Not surprisingly, there has been little coverage. The International Math Olympiad is a seated competition and doesn't have the same drama as the Scripps National Spelling Bee. The students are given six tough questions and graded by judges. The best overall team performance takes home top honors, but gold medals are also awarded individually.
As you can see from the above photo, the American team is a diverse group, which also is indicative of the nature of American education, which ranges dramatically from one school district to the next. There have been attempts to create a national standard, most recently Common Core, which has come under a barrage of fire this campaign season. Forty-four states subscribe to Common Core, but support has dwindled considerably and one can expect some states to drop out, if not see the program done away with all together if the Republicans win the White House.
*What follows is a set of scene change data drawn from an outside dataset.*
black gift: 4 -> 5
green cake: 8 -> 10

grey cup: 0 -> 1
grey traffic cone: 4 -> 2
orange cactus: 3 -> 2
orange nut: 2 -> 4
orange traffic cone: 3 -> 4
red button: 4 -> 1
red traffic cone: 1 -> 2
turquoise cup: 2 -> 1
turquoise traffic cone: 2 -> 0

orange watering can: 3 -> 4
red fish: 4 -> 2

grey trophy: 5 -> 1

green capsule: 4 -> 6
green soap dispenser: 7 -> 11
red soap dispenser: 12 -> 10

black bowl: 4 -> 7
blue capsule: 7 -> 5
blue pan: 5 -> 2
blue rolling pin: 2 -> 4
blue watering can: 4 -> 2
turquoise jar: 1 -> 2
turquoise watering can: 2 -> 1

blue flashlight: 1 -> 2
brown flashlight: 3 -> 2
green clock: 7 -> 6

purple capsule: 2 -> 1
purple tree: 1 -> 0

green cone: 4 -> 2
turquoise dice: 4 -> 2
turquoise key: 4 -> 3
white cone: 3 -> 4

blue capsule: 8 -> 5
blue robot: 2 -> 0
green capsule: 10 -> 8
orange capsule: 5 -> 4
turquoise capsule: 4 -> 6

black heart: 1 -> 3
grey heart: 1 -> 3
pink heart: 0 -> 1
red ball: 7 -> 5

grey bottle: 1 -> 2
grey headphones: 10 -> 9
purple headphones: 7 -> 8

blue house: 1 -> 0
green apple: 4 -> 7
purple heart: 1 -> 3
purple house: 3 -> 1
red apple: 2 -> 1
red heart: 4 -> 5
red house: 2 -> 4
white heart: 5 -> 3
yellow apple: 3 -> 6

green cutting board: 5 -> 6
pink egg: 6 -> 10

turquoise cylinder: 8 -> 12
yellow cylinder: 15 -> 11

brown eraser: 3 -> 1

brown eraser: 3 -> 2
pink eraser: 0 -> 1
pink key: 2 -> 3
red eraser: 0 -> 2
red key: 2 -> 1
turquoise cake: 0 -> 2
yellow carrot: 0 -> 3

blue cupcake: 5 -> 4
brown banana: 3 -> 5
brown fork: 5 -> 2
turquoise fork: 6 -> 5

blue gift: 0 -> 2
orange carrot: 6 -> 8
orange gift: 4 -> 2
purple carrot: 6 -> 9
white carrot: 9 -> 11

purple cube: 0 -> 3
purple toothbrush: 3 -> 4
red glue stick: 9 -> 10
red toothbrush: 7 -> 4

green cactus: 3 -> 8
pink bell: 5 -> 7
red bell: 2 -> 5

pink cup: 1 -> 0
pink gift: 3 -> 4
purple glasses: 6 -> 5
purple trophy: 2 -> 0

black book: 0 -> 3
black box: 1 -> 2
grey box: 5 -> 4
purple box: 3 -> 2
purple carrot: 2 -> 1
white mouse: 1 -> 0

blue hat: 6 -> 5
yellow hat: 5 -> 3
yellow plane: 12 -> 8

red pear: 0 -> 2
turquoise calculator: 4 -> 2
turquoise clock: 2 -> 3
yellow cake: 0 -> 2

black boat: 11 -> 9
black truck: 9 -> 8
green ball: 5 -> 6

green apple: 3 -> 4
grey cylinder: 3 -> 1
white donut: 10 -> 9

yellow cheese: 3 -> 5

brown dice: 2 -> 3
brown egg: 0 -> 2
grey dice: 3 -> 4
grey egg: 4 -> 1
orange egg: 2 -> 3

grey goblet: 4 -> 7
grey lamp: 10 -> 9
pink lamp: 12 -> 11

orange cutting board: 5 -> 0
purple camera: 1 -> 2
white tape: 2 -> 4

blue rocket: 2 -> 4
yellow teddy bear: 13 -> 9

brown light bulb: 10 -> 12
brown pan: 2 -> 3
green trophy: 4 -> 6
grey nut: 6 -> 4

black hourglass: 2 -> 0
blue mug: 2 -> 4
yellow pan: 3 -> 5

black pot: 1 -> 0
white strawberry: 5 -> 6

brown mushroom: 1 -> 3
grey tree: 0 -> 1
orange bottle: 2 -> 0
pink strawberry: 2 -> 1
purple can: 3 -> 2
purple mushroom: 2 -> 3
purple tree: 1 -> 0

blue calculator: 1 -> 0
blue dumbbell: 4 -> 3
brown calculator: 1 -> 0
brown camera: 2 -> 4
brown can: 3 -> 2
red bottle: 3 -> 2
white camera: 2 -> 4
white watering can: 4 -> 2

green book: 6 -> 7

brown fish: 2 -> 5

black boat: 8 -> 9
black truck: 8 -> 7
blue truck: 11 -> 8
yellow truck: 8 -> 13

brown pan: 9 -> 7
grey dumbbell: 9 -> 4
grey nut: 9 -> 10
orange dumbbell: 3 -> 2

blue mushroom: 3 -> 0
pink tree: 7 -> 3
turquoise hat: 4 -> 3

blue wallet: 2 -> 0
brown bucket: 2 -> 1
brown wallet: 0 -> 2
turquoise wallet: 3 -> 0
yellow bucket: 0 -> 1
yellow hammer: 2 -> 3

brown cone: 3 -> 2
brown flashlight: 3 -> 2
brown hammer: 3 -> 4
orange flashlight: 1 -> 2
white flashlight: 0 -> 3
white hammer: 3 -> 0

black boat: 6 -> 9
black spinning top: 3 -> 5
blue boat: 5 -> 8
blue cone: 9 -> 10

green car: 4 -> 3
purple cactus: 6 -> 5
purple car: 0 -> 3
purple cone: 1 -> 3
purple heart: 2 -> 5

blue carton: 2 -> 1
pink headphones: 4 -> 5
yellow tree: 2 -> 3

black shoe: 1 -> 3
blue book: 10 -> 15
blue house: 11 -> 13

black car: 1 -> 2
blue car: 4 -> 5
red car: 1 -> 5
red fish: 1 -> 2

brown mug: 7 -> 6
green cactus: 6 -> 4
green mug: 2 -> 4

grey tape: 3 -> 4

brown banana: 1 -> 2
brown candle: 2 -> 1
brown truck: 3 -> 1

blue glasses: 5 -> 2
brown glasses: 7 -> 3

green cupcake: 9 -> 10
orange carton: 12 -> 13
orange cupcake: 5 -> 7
These particular kids go through a battery of tests leading up to a summer camp that determines the participants. They are the top of the tops, and should be greatly commended for their efforts, but unfortunately most Americans don't seem to care. You see local papers taking pride in members that came from its' school districts, but not much in the way of national coverage, outside of periodicals like The Atlantic.
It's too bad because this was a major accomplishment and one that US schools could use to build their math and science programs on. Alas, it is sports that American covet most. You won't see any of these kids on a Wheaties box, but they will all go onto prestigious universities, probably with full scholarships.
Anyway, I thought it was worth noting and now I will see if I can tackle one of the questions:
Determine all triples (a, b, c) of positive integers such that each of the numbers: ab - c, bc - a, ca - b is a power of two.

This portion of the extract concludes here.